When you think about it, St Paul never had any intention to go to Malta. All he wanted to do was go to be tried in Rome, thus using his privilege as a Roman citizen. Had he not filed his appeal to go to Caesar, he would have been a free man. As King Agrippa himself said during Paul’s trial, “This man could have been set free if he had not appealed to Caesar”, because he “is not doing anything that deserves death or imprisonment.” However, since Paul had lodged that appeal, his wish had to be respected.
Undoubtedly Paul was using that excuse to visit the Christian community in Rome, to whom he had already written a letter although he had never visited them yet. That was Paul’s plan – a long-time ambition of his. God had other things in mind.
As soon as they set sail, they started encountering difficulties. The trip was taking longer than expected due to the bad weather. When they took shelter in Crete, Paul insisted they should not keep going. The centurion, and the owner and captain of the ship decided otherwise. This decision was almost fatal. The storm kept growing. For days on end the expert mariners could not control the ship. Those on board started losing hope. Luke tells us that at one point “we finally gave up all hope of being saved”.
In desperation, some tried to escape. Paul stopped this, assuring everybody that all were going to be saved. By now, thanks to a vision he had, he had become in tune with God’s plan in this story. Paul would, eventually, face Caesar, but first, they had to “run aground on some island.” This was, therefore, the real purpose of this whole adventure.

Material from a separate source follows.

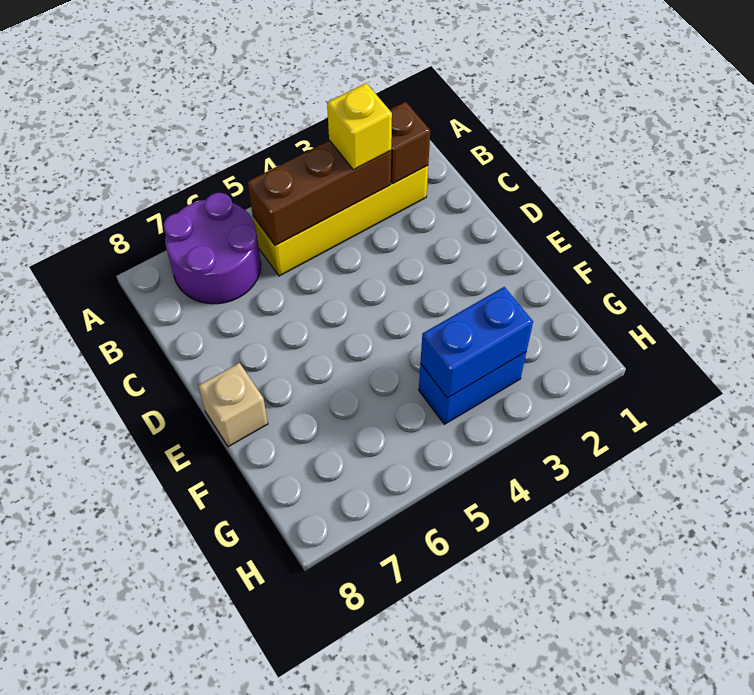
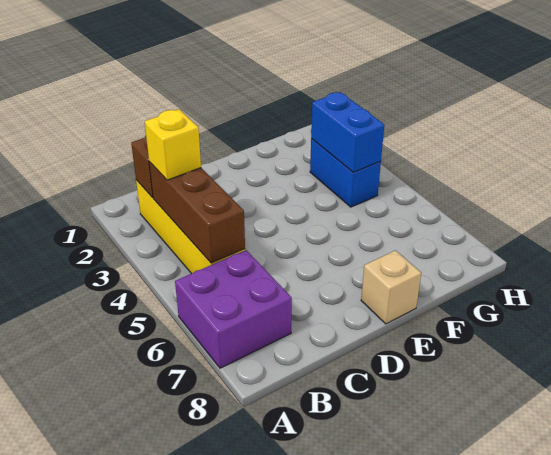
purple round brick A6:B7 level 1 -> purple brick A6:B7 level 1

Paul’s coming to Malta was no human endeavor. It was purely God’s providence in action. There is no doubt that the people of Malta had always been a religious people. The thousands-of-years old temples scattered throughout our islands are ample testimony to this. This religiosity of our ancestors shines forth in today’s story. When Paul was bitten by a snake, the people immediately saw this as a divine punishment for some huge wrong-doing. “This man must be a murderer,” they said. One may manage to escape a storm, but there is no way one can run away from divine justice! Then, upon seeing that no ill befell him, they concluded he must be a god!
By now Paul must have understood how God was constructing this story. And Paul the evangelizer did what he knew best. The above-mentioned phenomenon, together with the healing of the island’s chief official, must have earned Paul the people’s trust. The people of the island stopped to listen to him. And he shared with them that wonderful gift he had received on that fateful day on the road to Damascus.

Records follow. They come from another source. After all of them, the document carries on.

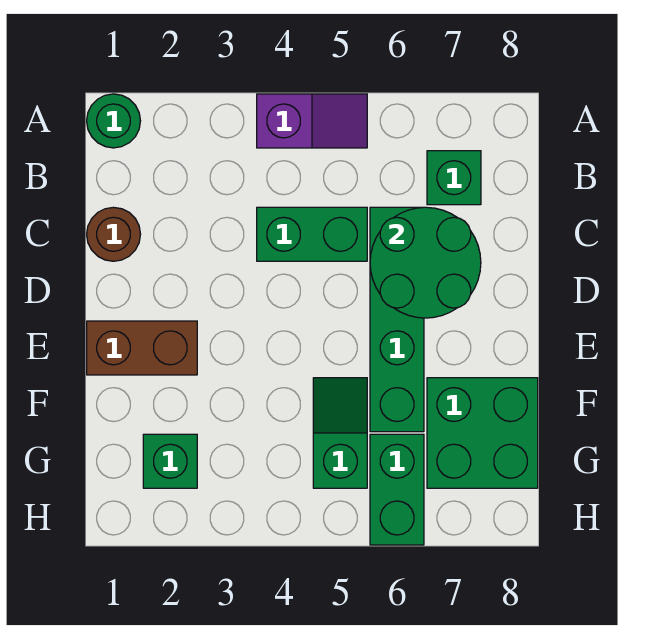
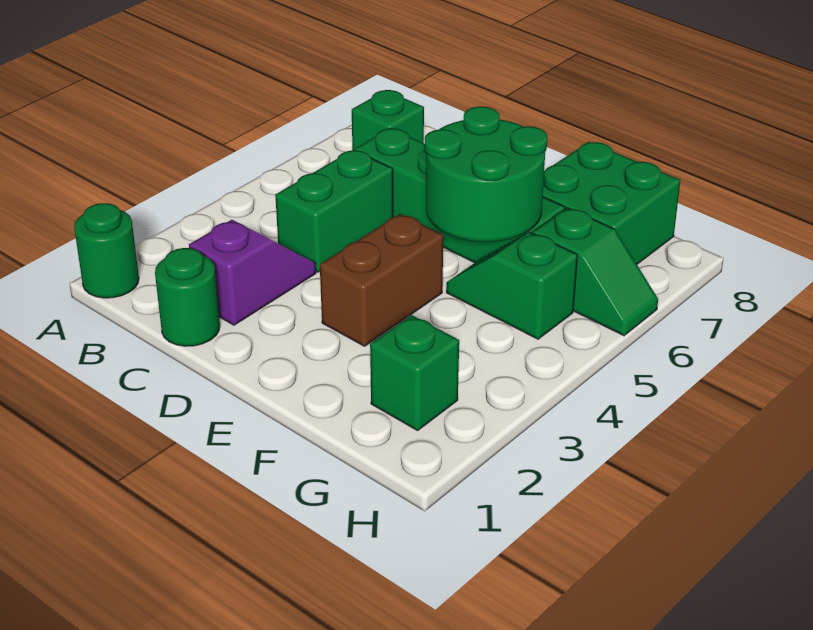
purple slope A4:A5 level 1 top 4 -> purple slope C2:C3 level 1 top 2
brown round brick C1 level 1 -> green round brick C1 level 1
green round brick C6:D7 level 2 -> green round brick E5:F6 level 2
brown brick E1:E2 level 1 -> brown brick E3:E4 level 1
green brick G6:H6 level 1 -> green slope G6:H6 level 1 top G

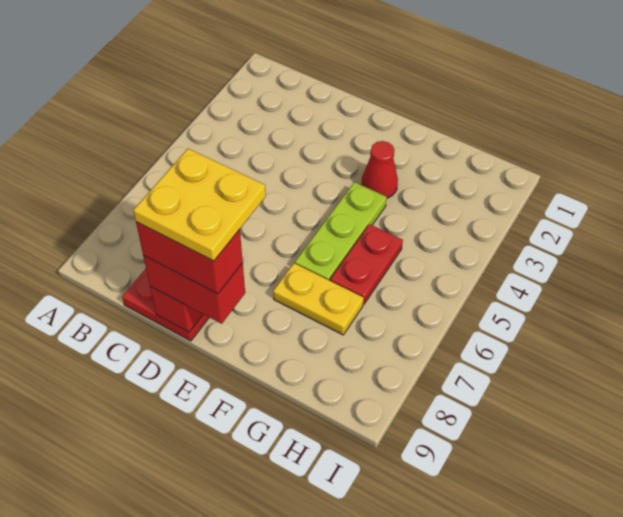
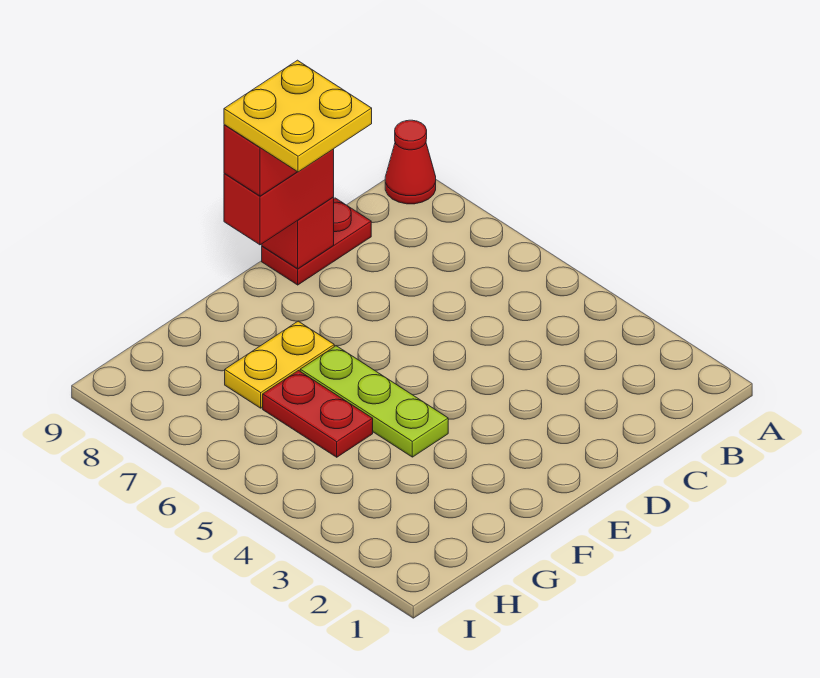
red cone F3 level 1 -> red cone A9 level 1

This is what real faith is all about. It is not merely something for me to keep. Rather, it is something to live and to share. The gift of faith our ancestors had received form Paul has been handed on to us through many generations.
After visiting the Grotto where, according to tradition, St Paul had stayed in Rabat, the Saint Pope John Paul II told the people gathered there that he “gave thanks to God for the rich harvest of faith and good works which he has brought forth among you since the Apostle of the Gentiles first proclaimed the Gospel of Jesus Christ to your forebears.”
It is up to us, now, to live it and share it. This would be the best way to thank and honor this great Apostle for what he gave us.